Wenn es uns gelingen sollte, Menschen anzuregen, einen Blick ins Netz zu werfen, sich dort länger umzuschauen oder sogar niederzulassen, wäre auch unser letztes Ziel mit dem Buch erreicht. Im Netz finden Gespräche an verschiedenen Orten statt. Für uns uns sind das vor allem Twitter und Blogs. Sie werden über gemeinsame Schlagworte, die Hashtags, untereinander verbunden. Wir haben für dieses Buch den Hashtag #digitaleBildung gewählt. Wenn Sie also ins Netz gehen sollten, suchen Sie bei Twitter zum Beispiel nach dem Schlagwort #digitaleBildung oder auch nach #twittterlehrerzimmer oder nach #zeitgemäßeBildung. Falls es nicht nur allgemein um das Themenfeld, sondern direkt um dieses Buch geht, schlagen wir den Hashtag #RoutenplanerBuch vor, den wir als Autoren besonders im Augen haben. Wir freuen uns auf ein Gespräch!

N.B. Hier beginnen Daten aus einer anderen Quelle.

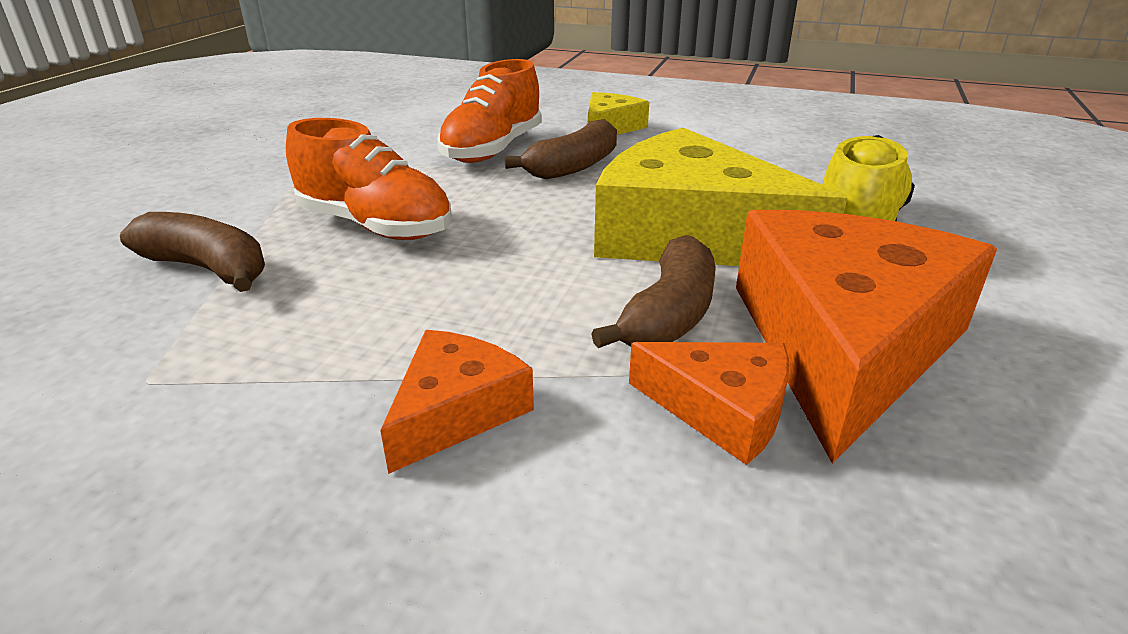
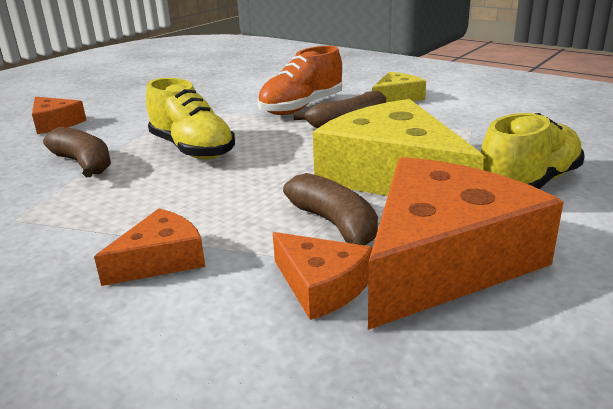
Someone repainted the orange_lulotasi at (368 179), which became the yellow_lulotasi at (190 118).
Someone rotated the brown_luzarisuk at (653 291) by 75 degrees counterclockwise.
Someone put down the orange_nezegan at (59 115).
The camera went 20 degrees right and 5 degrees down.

Kathrin Passig und Lisa Rosa

Ein besonderer Dank geht an Kathrin Passig und Lisa Rosa. Auch sie sind im Netz zu Hause und gehören zu denjenigen, die den digitalen Wandel tiefgehend verstehen und analysieren. Sie sind Pionierinnen des deutschsprachigen Webs. Dass wir von beiden einen Text für dieses Buch übernehmen durften, ist uns eine Ehre.